I am particularly pleased to meet all of you who are directly involved in the Pontifical Mission Societies, entities at the service of the Pope and the Bishops of the local Churches, which aim to carry out the missionary mandate to evangelize the peoples to the ends of the earth. I first address my cordial thanks to Cardinal Ivan Dias, Prefect of the Congregation for the Evangelization of Peoples, for his words on behalf of everyone present. I extend my greeting to the Secretary, and to all the Collaborators of the missionary Dicastery, priests, religious and lay people. Dear friends, it is thanks to your hard work that the affirmation of the Council, according to which "the whole Church by her nature is missionary", becomes an effective reality. The charism of the Pontifical Mission Societies is to encourage among Christians a passion for the Kingdom of God, to be established everywhere through the preaching of the Gospel. Having come into being with this universal outreach, they have been a precious instrument in the hands of my Predecessors who raised them to the rank of "Pontifical", recommending that the Bishops establish them in their dioceses. The Second Vatican Council rightly gave them "pride of place, since they are the means of imbuing Catholics from their very infancy with a genuinely universal and missionary outlook. They are also the means for undertaking an effective collection of funds to subsidize all missions, each according to its needs" (Ad Gentes, n. 38). The Council made a special examination of the nature and mission of the particular Church, recognizing her full dignity and missionary responsibility.
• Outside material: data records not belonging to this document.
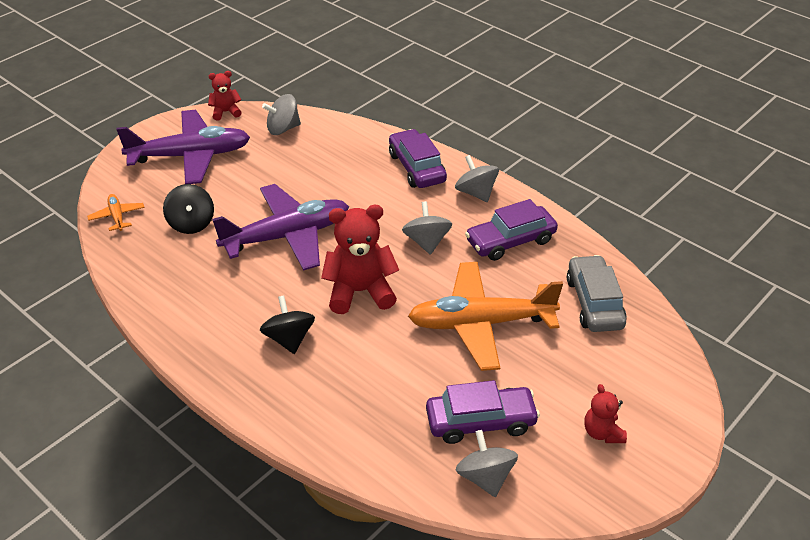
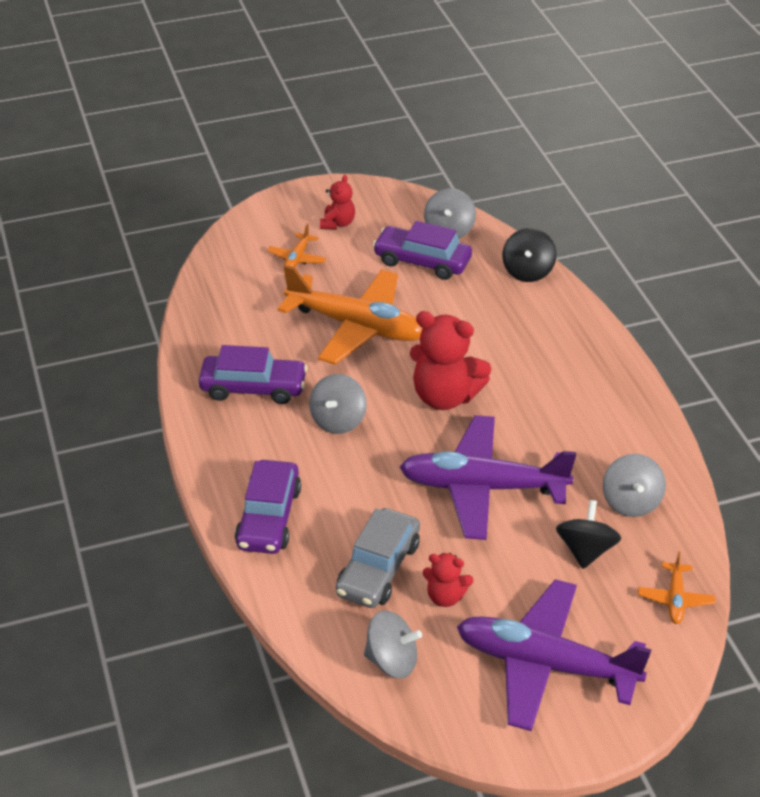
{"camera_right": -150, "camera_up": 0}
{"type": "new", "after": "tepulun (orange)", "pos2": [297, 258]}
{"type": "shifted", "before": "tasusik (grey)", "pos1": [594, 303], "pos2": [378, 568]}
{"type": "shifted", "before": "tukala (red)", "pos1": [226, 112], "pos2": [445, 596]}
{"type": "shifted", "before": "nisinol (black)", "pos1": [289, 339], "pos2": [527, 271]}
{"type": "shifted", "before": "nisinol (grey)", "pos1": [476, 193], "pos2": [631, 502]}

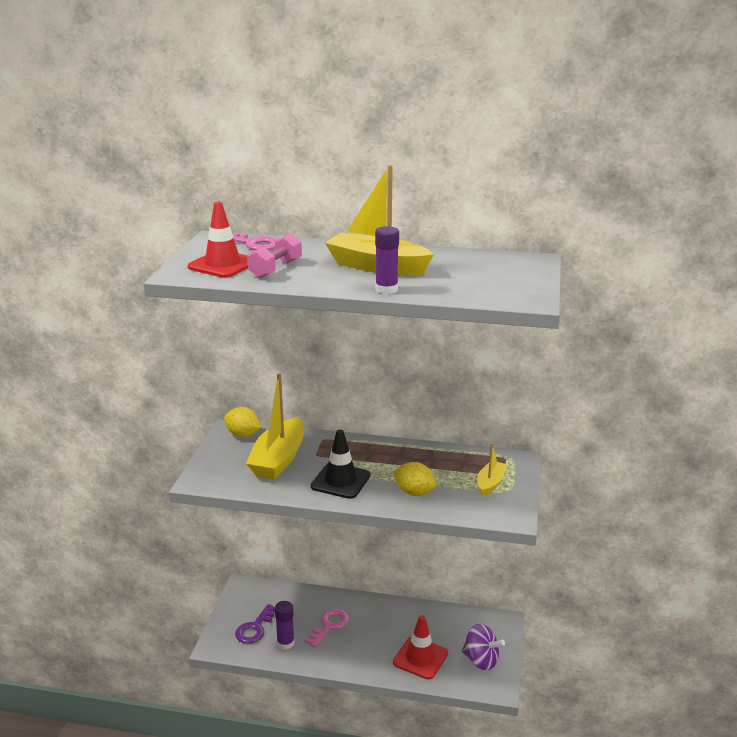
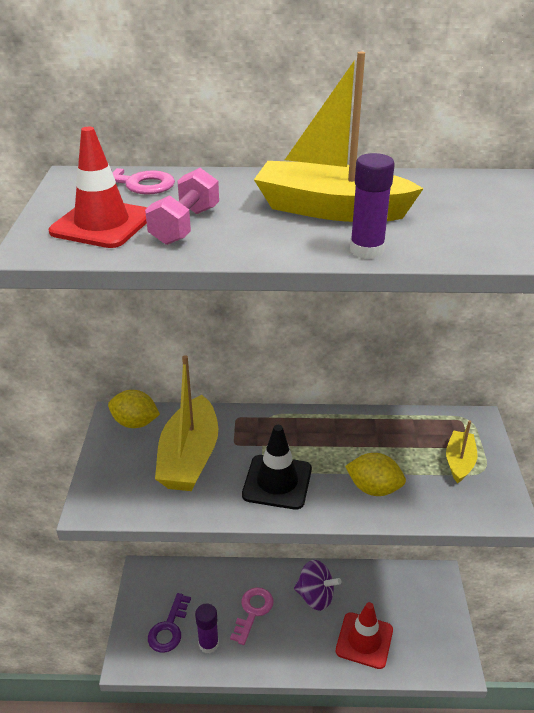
{"camera_right": -10, "camera_up": 10}
{"type": "shifted", "before": "nisinol (purple)", "pos1": [481, 660], "pos2": [315, 596]}

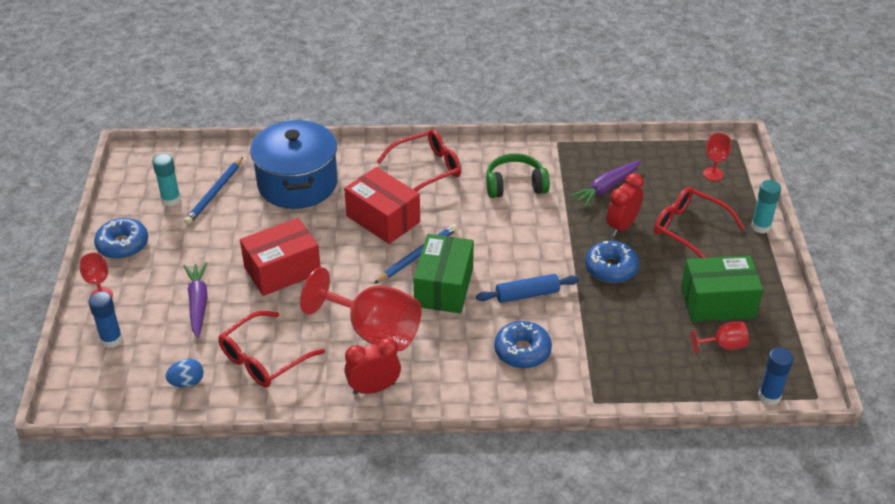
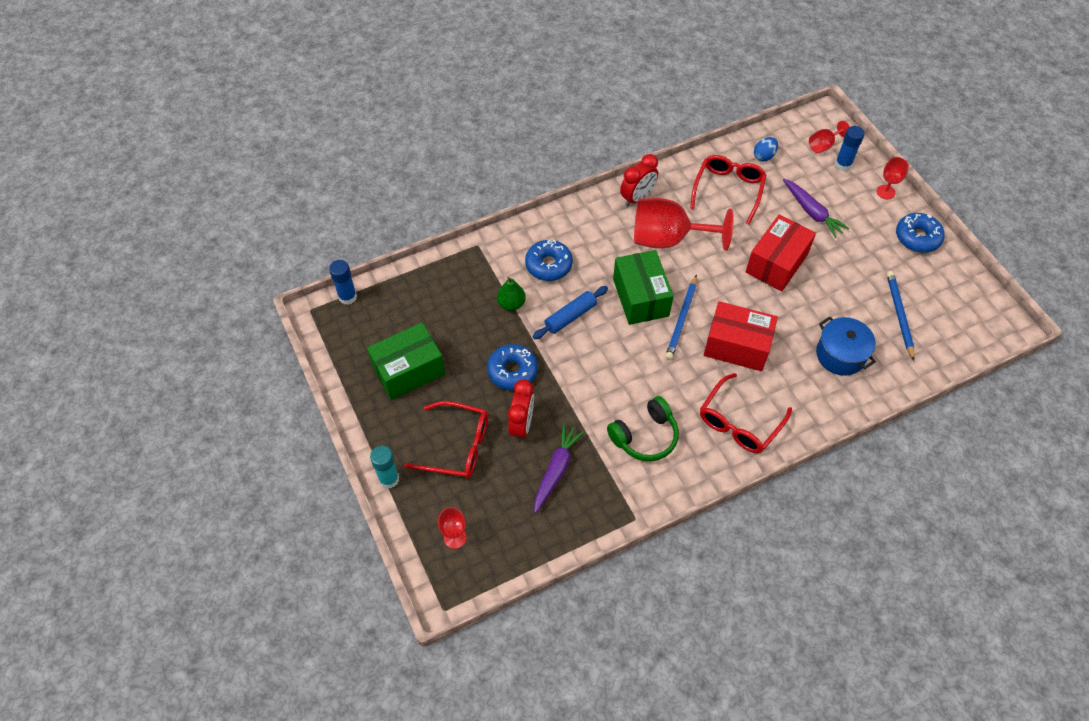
{"camera_right": 155, "camera_up": 15}
{"type": "new", "after": "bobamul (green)", "pos2": [511, 304]}
{"type": "shifted", "before": "zozabin (red)", "pos1": [723, 345], "pos2": [823, 145]}
{"type": "scaled", "before": "fabefix (blue)", "pos1": [297, 183], "pos2": [840, 355], "scale": 0.61}
{"type": "gone", "before": "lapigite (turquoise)", "pos1": [171, 200]}

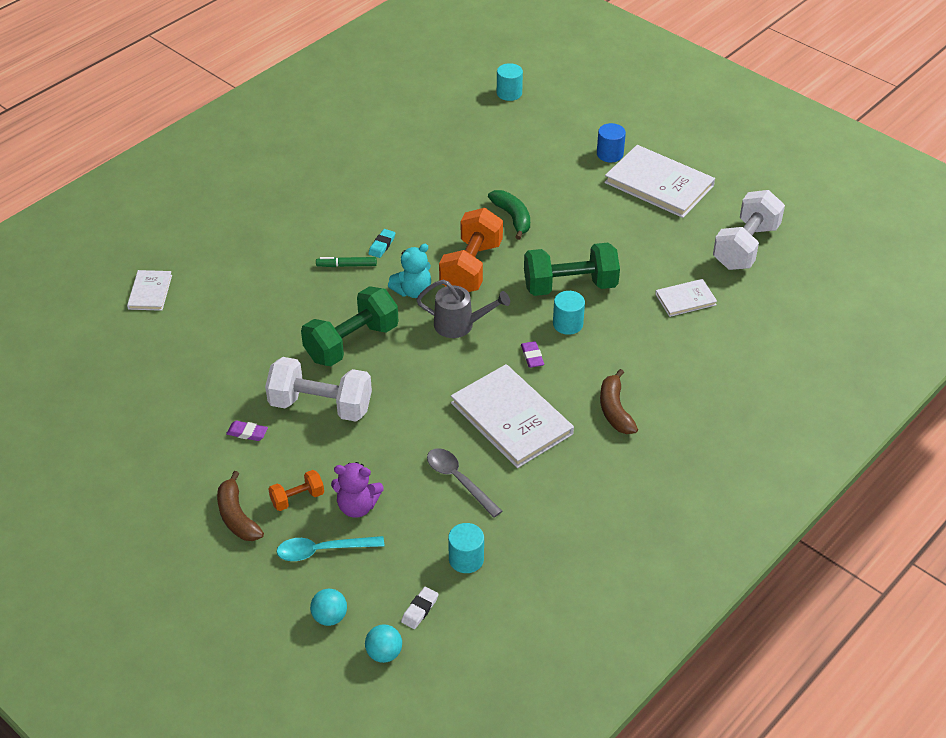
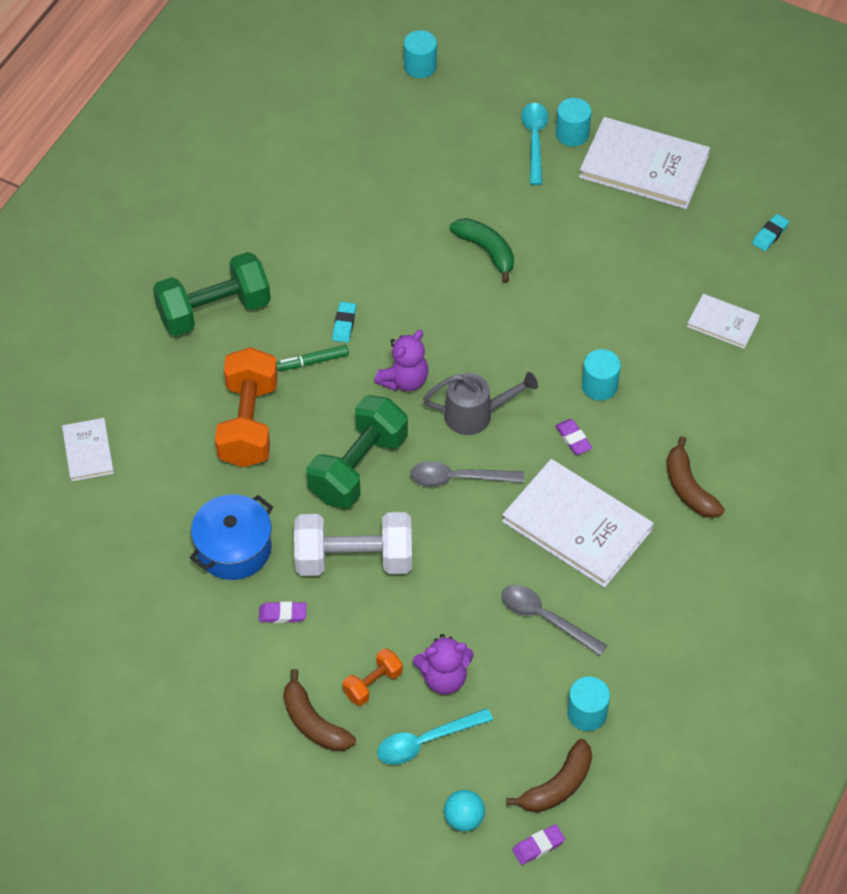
{"camera_right": -15, "camera_up": 10}
{"type": "shifted", "before": "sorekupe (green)", "pos1": [570, 286], "pos2": [214, 310]}
{"type": "new", "after": "fabefix (blue)", "pos2": [234, 548]}
{"type": "shifted", "before": "sorekupe (orange)", "pos1": [471, 268], "pos2": [248, 423]}
{"type": "repainted", "before": "tukala (turquoise)", "after": "tukala (purple)", "pos1": [413, 291], "pos2": [404, 380]}
{"type": "new", "after": "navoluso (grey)", "pos2": [458, 478]}
{"type": "swapped", "before": "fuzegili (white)", "after": "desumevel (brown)", "pos1": [419, 610], "pos2": [558, 786]}
{"type": "swapped", "before": "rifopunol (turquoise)", "after": "fuzegili (purple)", "pos1": [384, 653], "pos2": [538, 846]}
{"type": "new", "after": "navoluso (turquoise)", "pos2": [534, 140]}
{"type": "repainted", "before": "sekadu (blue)", "after": "sekadu (turquoise)", "pos1": [610, 154], "pos2": [572, 134]}
{"type": "rotated", "before": "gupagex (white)", "pos1": [685, 299], "pos2": [723, 323], "turn": 60}
{"type": "swapped", "before": "sorekupe (white)", "after": "fuzegili (turquoise)", "pos1": [745, 246], "pos2": [770, 234]}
Mission is a task and duty of all Churches which, like communicating vessels, share people and resources in order to carry it out. Every local Church is the people chosen from among the peoples, convoked in the unity of the Father and of the Son and of the Holy Spirit, to "proclaim the perfection of him who has called them out of darkness into his marvellous light" (Lumen Gentium, n. 10). The local Church is the place where the Spirit makes himself manifest with the riches of his charisms, giving to each member of the faithful the call to, and responsibility for, mission. Hers is a mission of communion. The local Church counters with the generating power of unity of Christ's Body, the seeds of disintegration among men and women which daily experience shows to be so deeply rooted in humanity because of sin.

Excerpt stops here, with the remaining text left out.